The information on the census forms that you can see online is only as good as the knowledge (and truthfullness) of the person providing the information to the enumerator. So, depending on who told the enumerator about Mary Williams:
- They may not have known so guessed
- They lied
- They did not remember correctly
In addition the forms you see are not the forms that were originally filled in, but a summary produced by the enumerator, which introduces the opportunity for the enumerator to miscopy the information.
(And if you're relying on an online transcription rather than viewing the image itself, the transcriber could have made an error, or the image may not be very legible and the best that can be done is a guess about what a letter/number/word is.).
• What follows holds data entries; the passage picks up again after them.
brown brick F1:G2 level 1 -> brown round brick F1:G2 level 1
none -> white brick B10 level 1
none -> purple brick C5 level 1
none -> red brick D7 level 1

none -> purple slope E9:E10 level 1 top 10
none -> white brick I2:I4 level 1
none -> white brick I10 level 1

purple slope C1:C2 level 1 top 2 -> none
So, the discrepancy in ages:
- Could be down to a data entry or transcription error somewhere along the chain -- you should look for her age in as many sources as possible to determine which is most likely (if you currently only have 2 possibilities, you cannot know which is correct -- the 1901 census may have been wrong and the 1861 census correct. Or they may both have been wrong).
- Could indicate that you are looking at two different people (those weren't unusual names in the place/time you're looking at).
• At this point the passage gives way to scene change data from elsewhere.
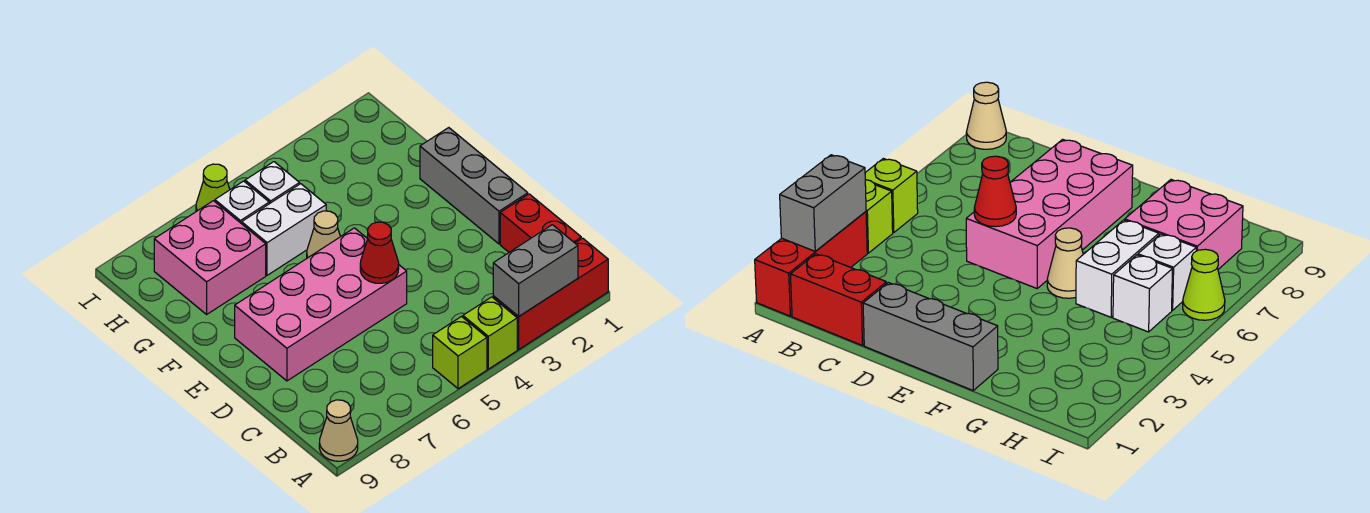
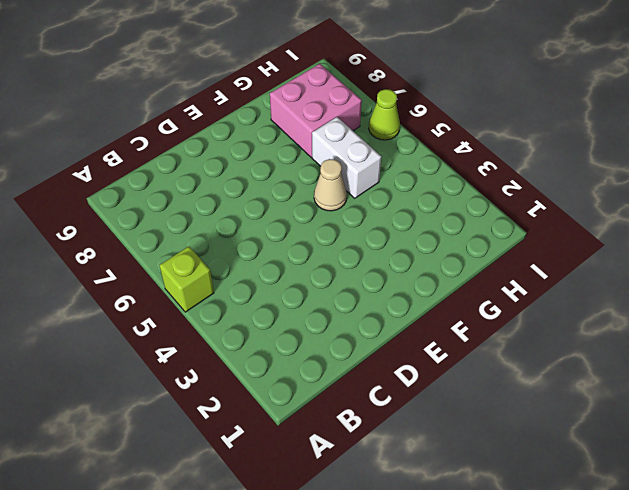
none -> red brick A1:A3 level 1
none -> lime brick A4 level 1
none -> tan cone A9 level 1

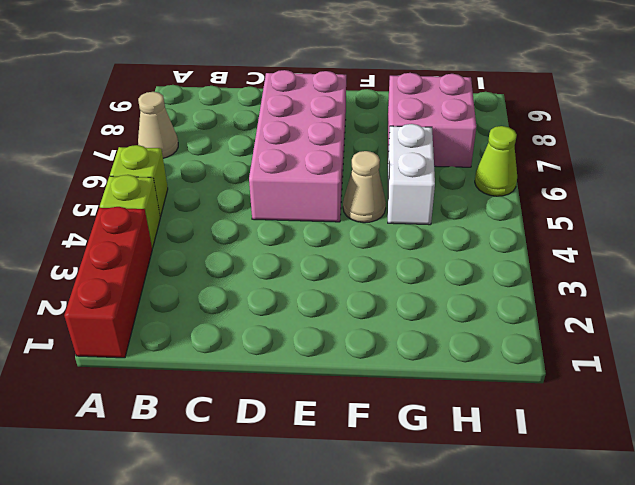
tan cone A7 level 1 -> tan cone A9 level 1
none -> red brick B1:C1 level 1
none -> grey brick D1:F1 level 1
none -> white brick H5 level 1

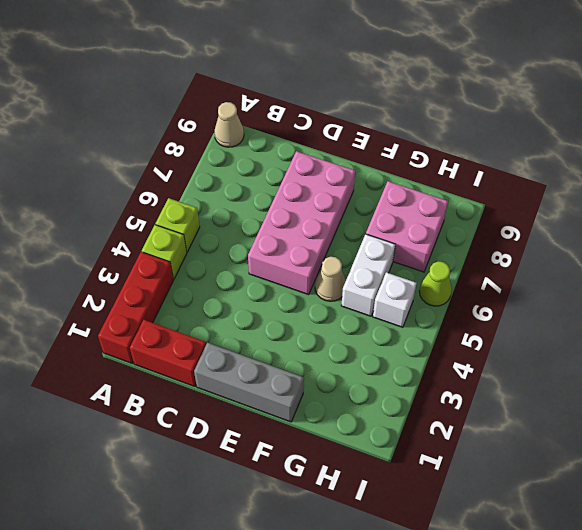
none -> white brick H6 level 1
none -> grey brick A2:A3 level 2
none -> red cone D5 level 2

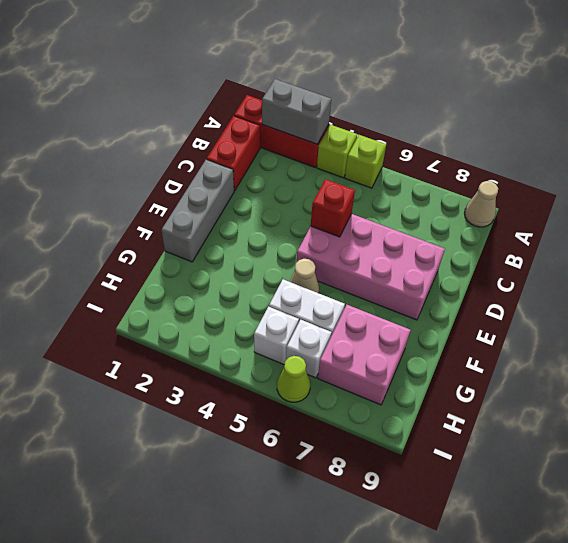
red brick D5 level 2 -> red cone D5 level 2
Try to find her in all the census from 1841 onwards, and Ivan from 1861 on and assess from what you find whether you're dealing with the same people and what is the most likely age. Don't assume that the first candidate you find in each census is the one you're looking for -- consider all the possibilities.
As she was born before Civil Registration started in 1837, you will not find a birth certificate for her, and in Wales it's less likely that you will find a Parish Baptism record (because so many people were non-conformist) but you should be able to find a birth record for Ivan, which will give you her maiden name; with that you may be able to find a marriage record and a marriage certificate will give her age as well.
In general terms, ages recorded close to the beginning of life are most accurate -- they are either provided by the parents (for children) or by the individual themself (although you'd be surprised how many people at this time didn't know how old they were -- it wasn't something they needed to know for any practical purpose); ages later in life are more prone to be shaved for appearances sake, misremembered or provided mistakenly by somebody other than the individual concerned. For example, if Ivan gave his mother's age in 1901, he may have guessed it. It's worth looking at who the Head of the household is, and how they're related to the individual to assess how accurate their knowledge is likely to be; however, be aware that it wasn't always the Head of the household that provided the information to the enumerator.